The $150 Billion Blind Spot in Critical Infrastructure: Why Analog & Passive Components Have No Digital ID
The semiconductor industry has spent a decade building elaborate systems of trust around digital chips — PUF-based identities, secure elements, cryptographic die IDs, certificate chains from wafer to end system. But the moment you move one inch down the bill-of-materials into analog/mixed-signal ICs, sensors, and discrete passive components, that entire infrastructure disappears.
That’s the $150 billion problem that a group of semiconductor executives, EDA vendors, and supply chain security experts are now trying to solve — before the next major infrastructure breach traces back to a counterfeit capacitor in a power substation.
The Scope of the Exposure
According to Semiconductor Engineering’s analysis, critical infrastructure — defined by the U.S. government as telecom, aerospace, defense, and utility sectors — represents roughly 20% of today’s global semiconductor TAM, or about $150 billion. Every watt of power delivery, every RF signal chain, every sensor node in these systems depends on analog and passive components that currently have no equivalent to the digital ID infrastructure that protects digital chips.

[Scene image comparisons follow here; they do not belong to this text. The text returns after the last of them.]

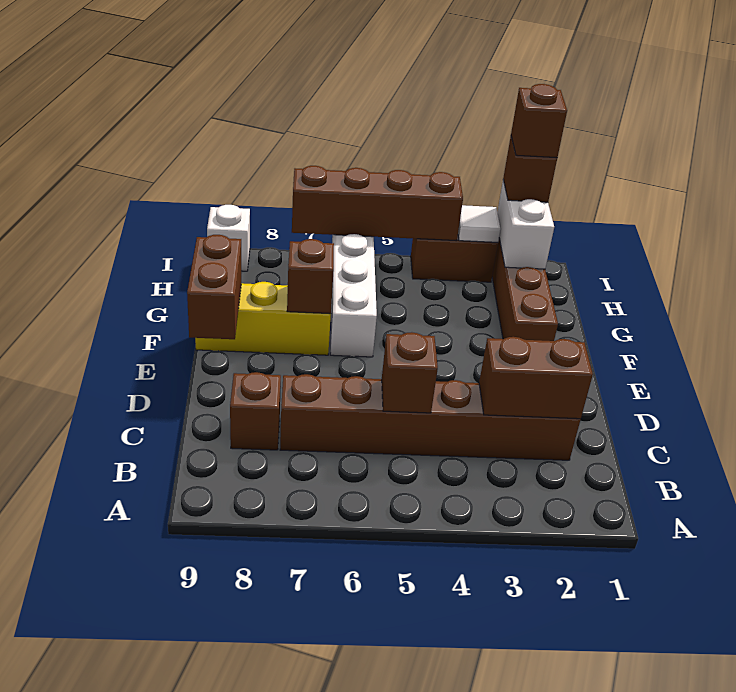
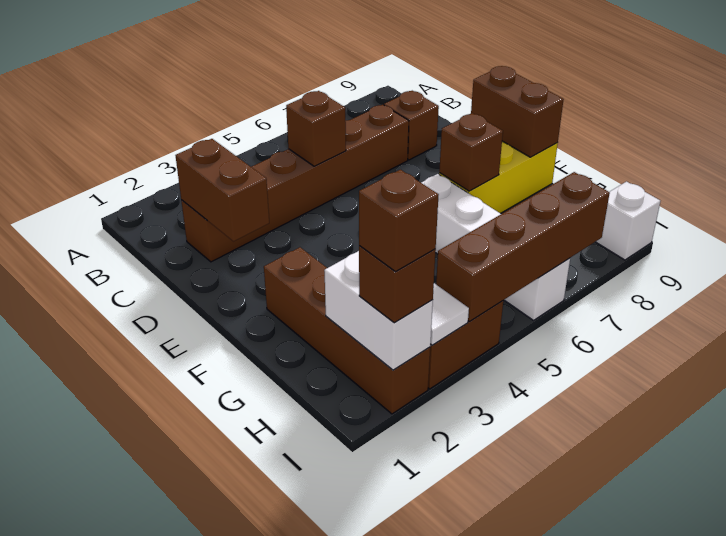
brown brick C2:C3 level 2 -> brown brick C2:D2 level 2

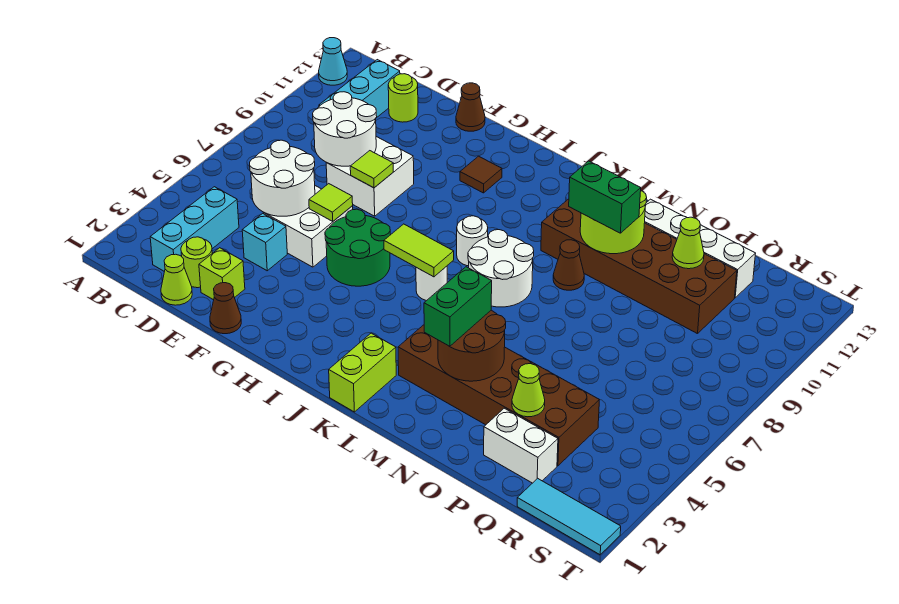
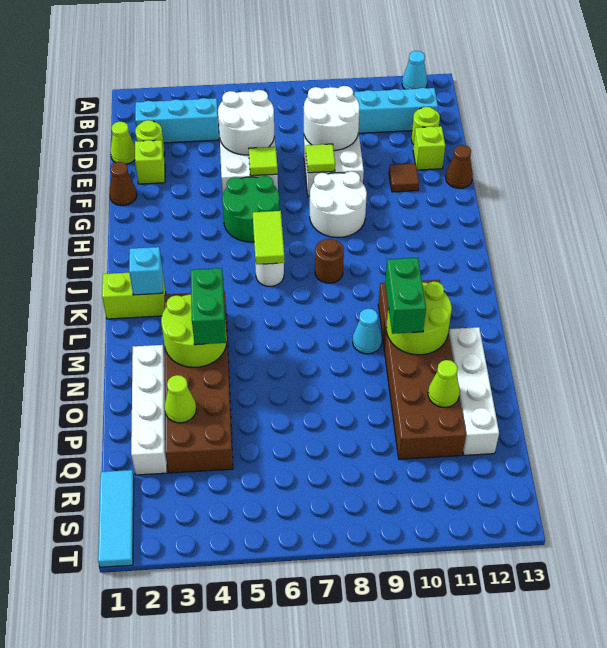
cyan brick E4 level 1 -> cyan brick K2 level 2
none -> lime brick E12 level 1
brown tile H11 level 1 -> brown tile F11 level 1
white round brick J8 level 1 -> brown round brick J8 level 1
white round brick K7:L8 level 1 -> white round brick G8:H9 level 1
brown round brick M3:N4 level 2 -> lime round brick M3:N4 level 2
green brick M3:M4 level 3 -> green brick M4:N4 level 3
brown cone M9 level 1 -> cyan cone M9 level 1
white brick P2:Q2 level 1 -> white brick N2:Q2 level 1

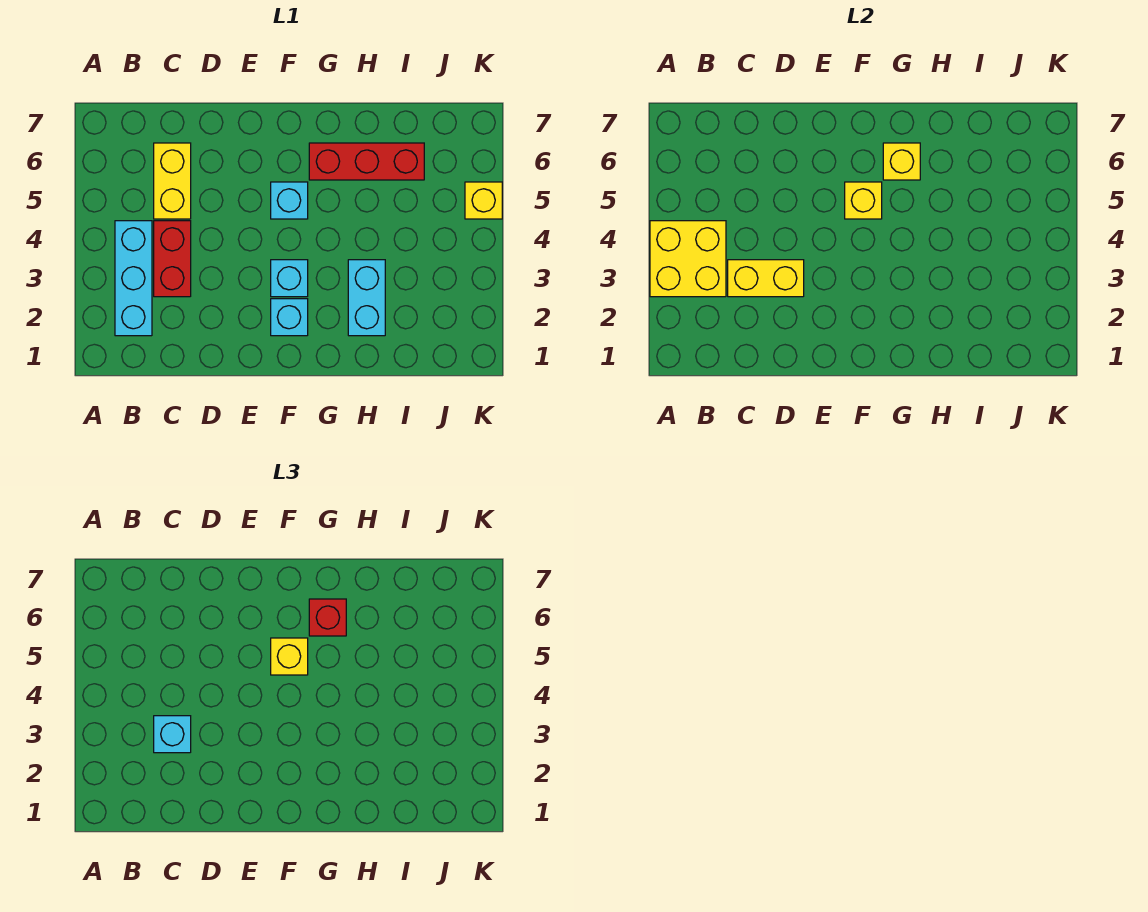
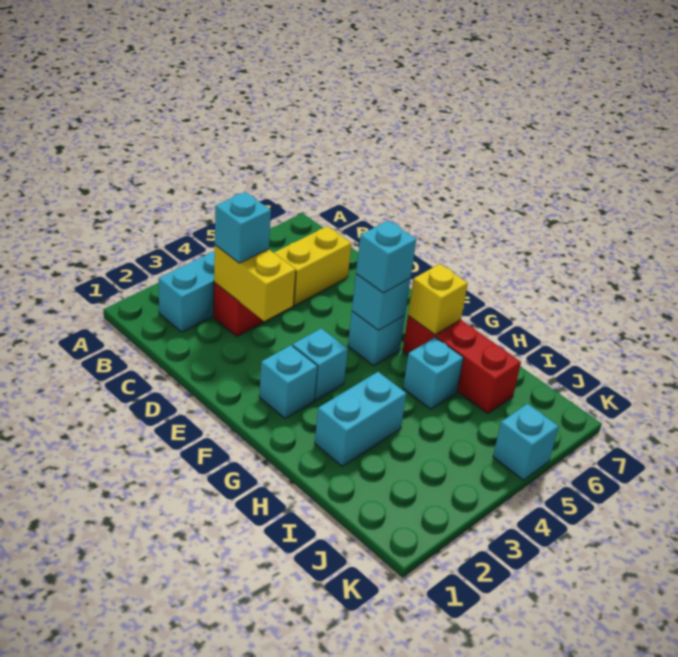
yellow brick A3:B4 level 2 -> none
yellow brick F5 level 2 -> cyan brick F5 level 2
yellow brick F5 level 3 -> cyan brick F5 level 3
red brick G6 level 3 -> none
none -> cyan brick H5 level 1
yellow brick K5 level 1 -> cyan brick K5 level 1

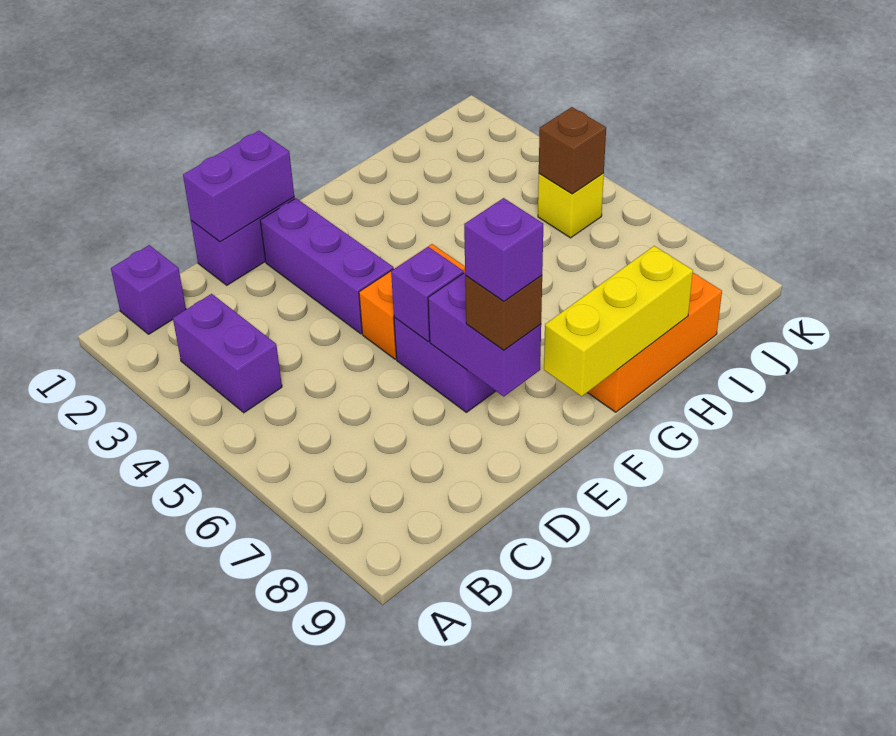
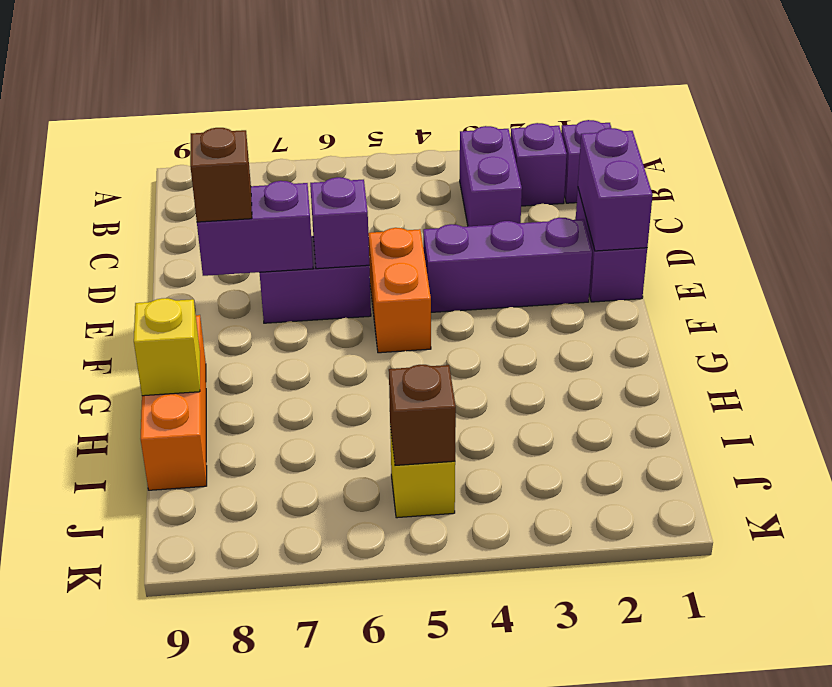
purple brick B3:B4 level 1 -> purple brick B3:C3 level 1
purple brick E8 level 4 -> purple brick B2 level 1
yellow brick F9:H9 level 2 -> yellow brick H9 level 2

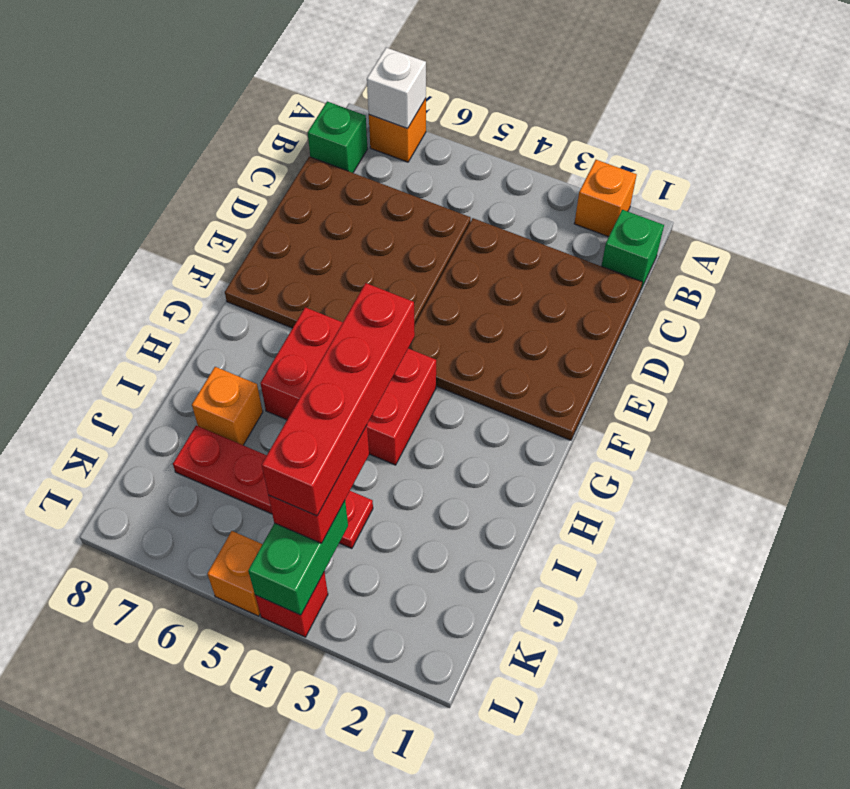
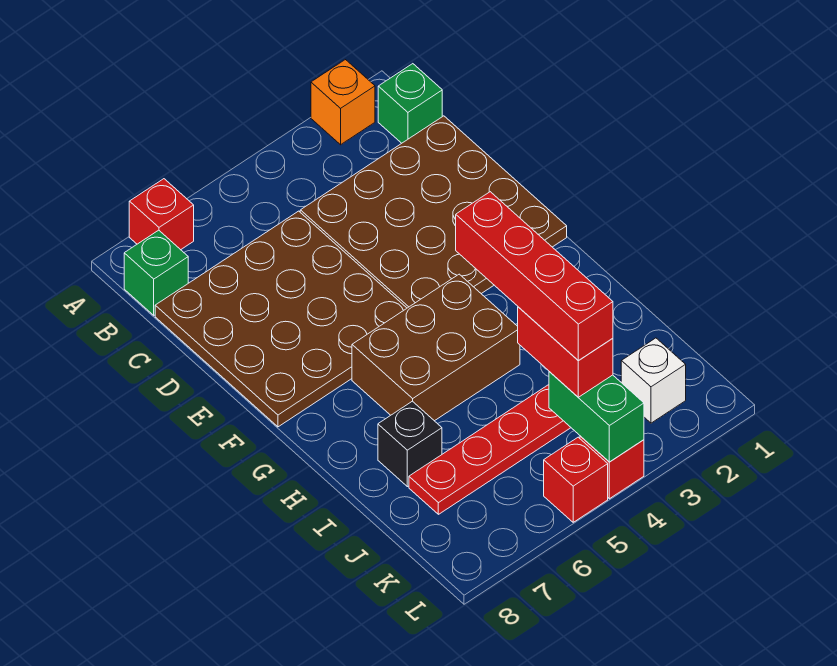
orange brick A7 level 1 -> red brick A7 level 1
white brick A7 level 2 -> white brick K2 level 1
red brick G4:H6 level 1 -> brown brick G4:H6 level 1
orange brick I7 level 1 -> black brick I7 level 1
orange brick L5 level 1 -> red brick L5 level 1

The threat is real: gray market components and outright counterfeits have been documented entering critical infrastructure supply chains. Unlike a failed digital chip that often fails visibly, a degraded passive component can fail slowly, silently, and in ways that are hard to attribute.
Why Digital ID Can’t Simply Be Extended
The core problem is physical. Digital ICs can leverage intrinsic physical unclonable functions (PUFs) derived from SRAM behavior at power-up — unique randomness baked into the silicon during manufacturing. The same trick doesn’t work for analog ICs, sensors, or discrete passives because they don’t have SRAM, don’t have power-up behavior, and in many cases aren’t even powered during storage or transport.
Extrinsic ID approaches — optical, X-ray, or IR-based identification — exist but have limitations. You can’t read an intrinsic ID if the device isn’t powered. You can’t easily embed an ID into a discrete capacitor that’s made of ceramic and metal terminations.
The Emerging Solutions: Certificate Chains and Physical Anchors
A number of approaches are in development, falling broadly into two categories:
- Intrinsic IDs — requiring the device to be powered; leverages entropy in CMOS or other semiconductor physics
- Extrinsic IDs — readable using optical, X-ray, or IR detectors without powering the device
The goal in either case is the same: create a physical trust anchor — an immutable, unclonable device identity — that is inseparably linked to a digital certificate. This anchor, embedded at the wafer or die stage, would establish a verifiable bond between the physical component and its certified digital provenance record.
The Supply Chain Chain Problem
Even if you can issue an ID at the wafer level, you then need to propagate that trust through packaging, PCB assembly, and system integration — each a handoff point where counterfeits could be introduced. The certificate chain needs to be maintained across all of these steps, which means everyone from the wafer fab to the EMS provider to the system OEM needs to participate in the trust infrastructure.
This is a coordination problem as much as a technology problem — and coordination at this scale takes time, standards bodies, and regulatory pressure.
The Bottom Line for Passive Component Buyers
If you’re procuring passives for any critical infrastructure application, the message from this analysis is clear: demand provenance from your suppliers, understand what ID infrastructure they have (or don’t have), and plan for a world where certificate-based supply chain attestation becomes a procurement requirement, not a nice-to-have.